Un paysage où l'horizon semble infini et où la sécheresse se veut mortifère, féconde de misère et de pauvreté, porteur d'une identité géographique qui lui est propre, où les hommes, accablés, sont contraints à la migration, chassés par la faim. D'un réfèrent linguistique, climatique et géographique, le Sertão, et plus généralement le Nordeste est devenu l'emblème de la cristallisation des tensions et des paradoxes politiques ; entre l'attachement à la terre et la condamnation à la migration, en même temps que le berceau d'une imagerie revendicatrice et d'un esthétique de contestation. C'est au sein de ce paysage qui tentent de survivre péniblement les deux protagonistes du Dieu noir et le Diable blond, harassés qui plus est par l'avidité du propriétaire des terres et du bétail, homme intransigeant et dominant, symbole de la hiérarchisation politique s'opérant et source d'injustice sociale.

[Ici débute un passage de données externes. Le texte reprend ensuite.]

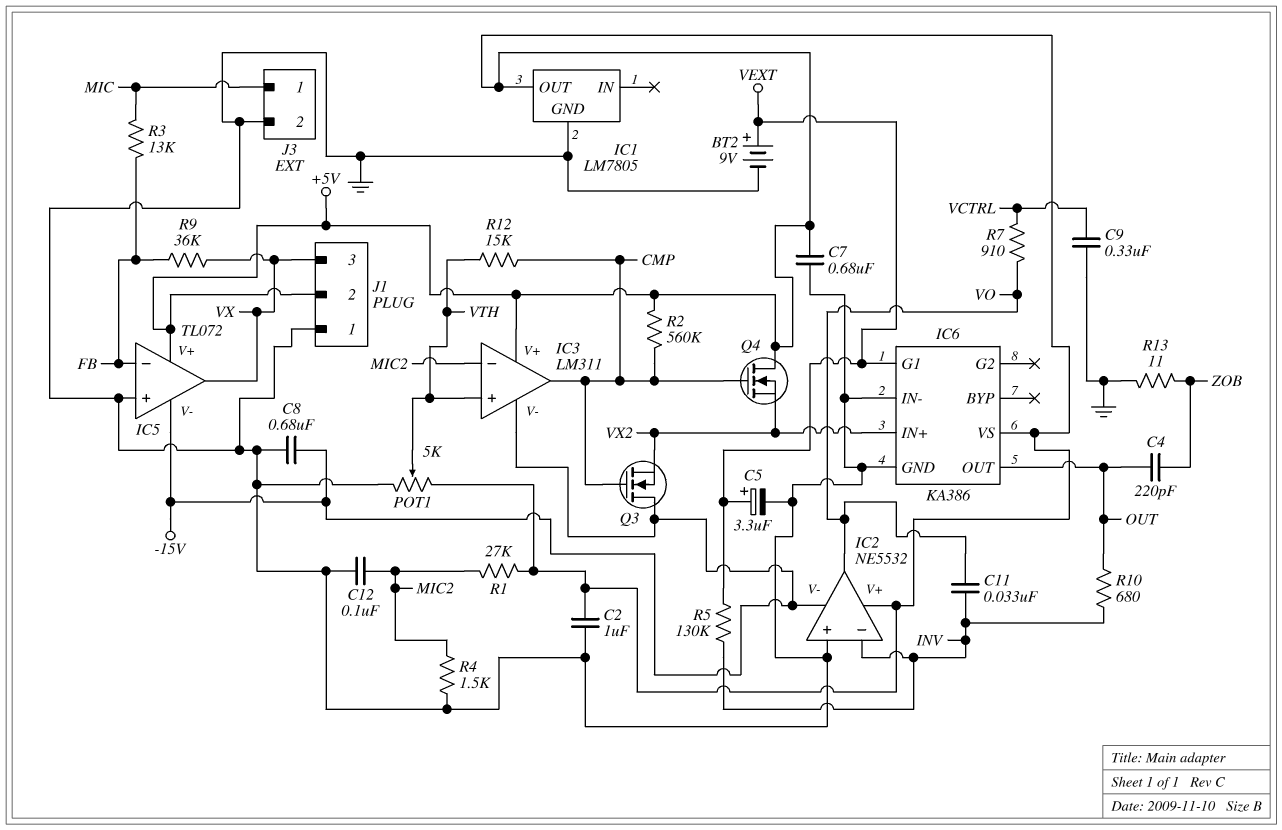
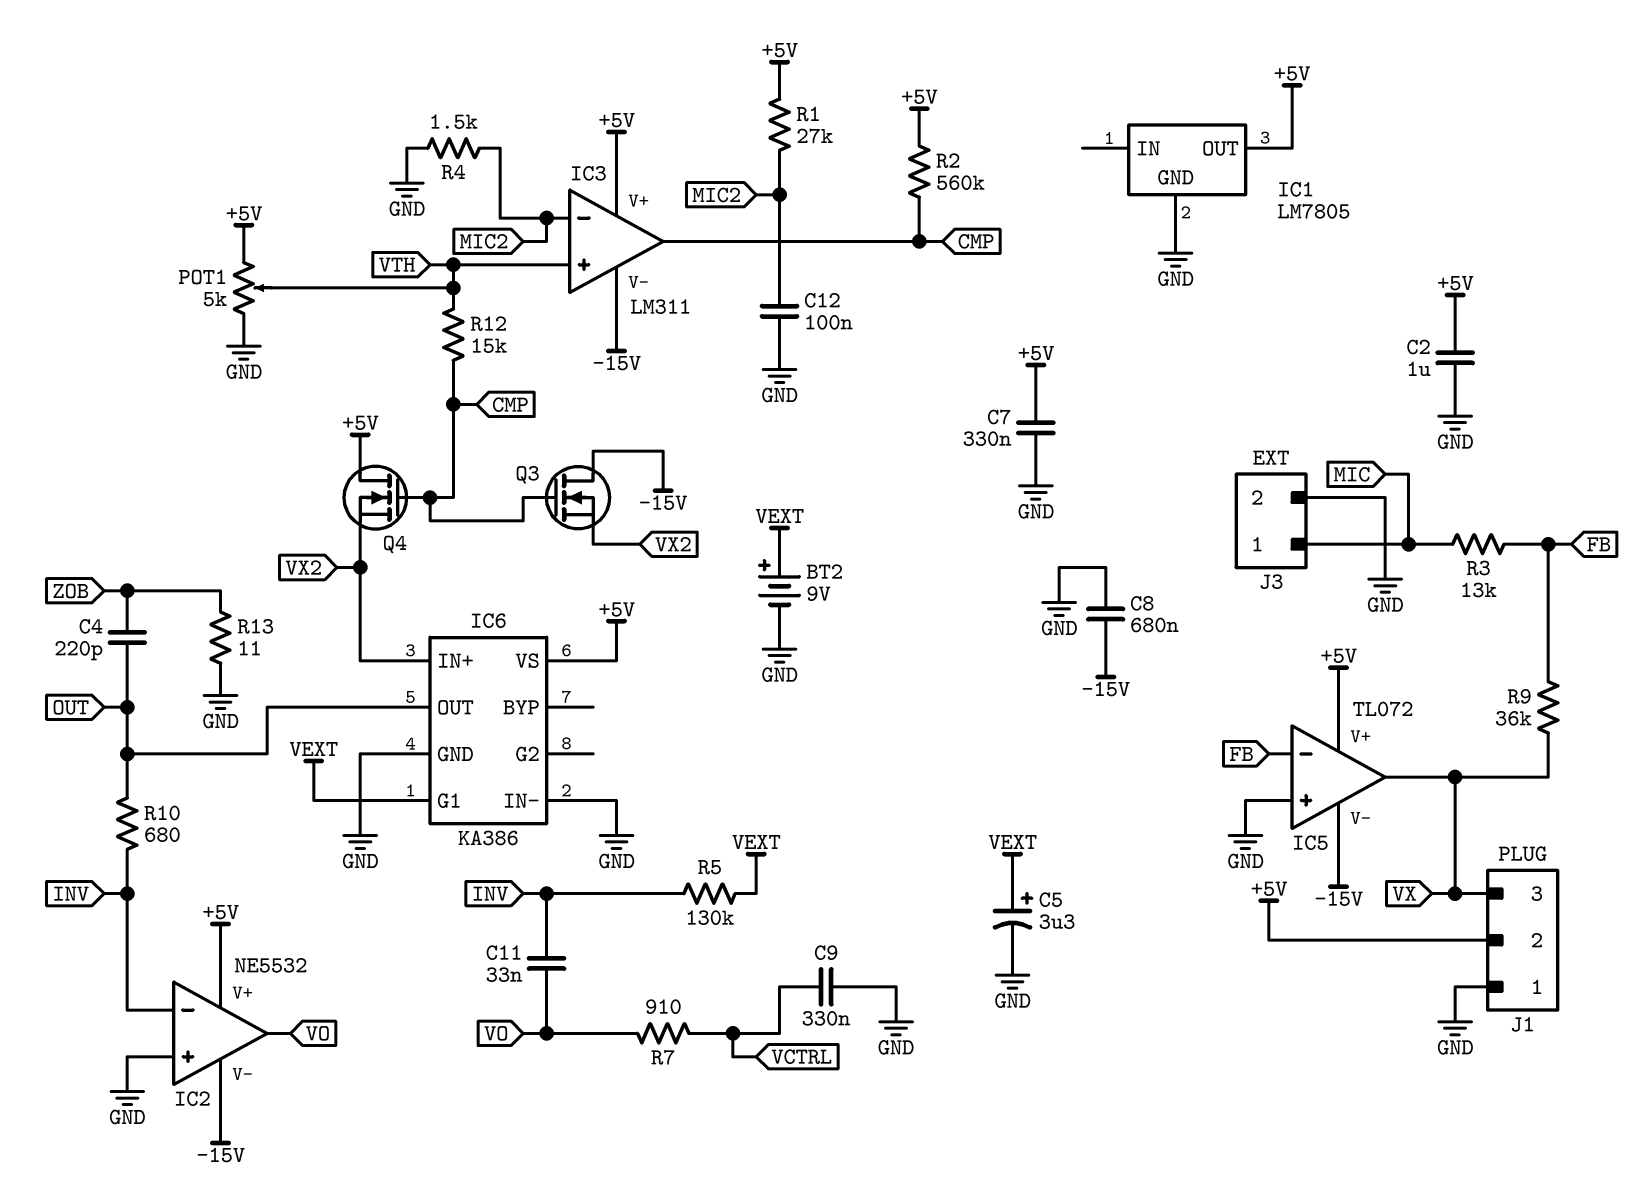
C7: 680nF (+5V, GND) -> 330nF (+5V, GND)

Utilisation des mythes populaires

Pour les deux individus du Dieu noir et le diable blond, Manuel et Rosa, assujettis à ces carcans, tout n'est qu'espoir déchu, fatalité des illusions et nécessité de recourir aux discours mystiques, unique refuge appelant à l'équité des hommes. Seulement ceux-ci répondent au mal-être des individus par un fanatisme exacerbée, une transposition de ces maux par une thématique divine cristallisant les peines accablées du peuple et nourrissant ses espérances par des fantasmes délirants ; ils ne sont qu'une source d'aliénation supplémentaire, symbolisés, dans l'œuvre de Rocha, par le personnage de l'illuminé Sebastião, le Beato, le Dieu noir.

L'autre individu, le Diable blond, correspondant à une seconde tentative de refuge du couple mis en scène par Rocha, est un cangaceiro, bandit cruel et sanguinaire chez qui les intérêts politiques d'une lutte armée ont dérivés vers une surcharge de violence enivrée. Ce personnage témoigne de l'un des aspects particulièrement présent dans le cinéma de Rocha en général : la ré-interprétation des mythes populaires du Brésil et la caractérisation des individus en tant que métaphore des identités sociales.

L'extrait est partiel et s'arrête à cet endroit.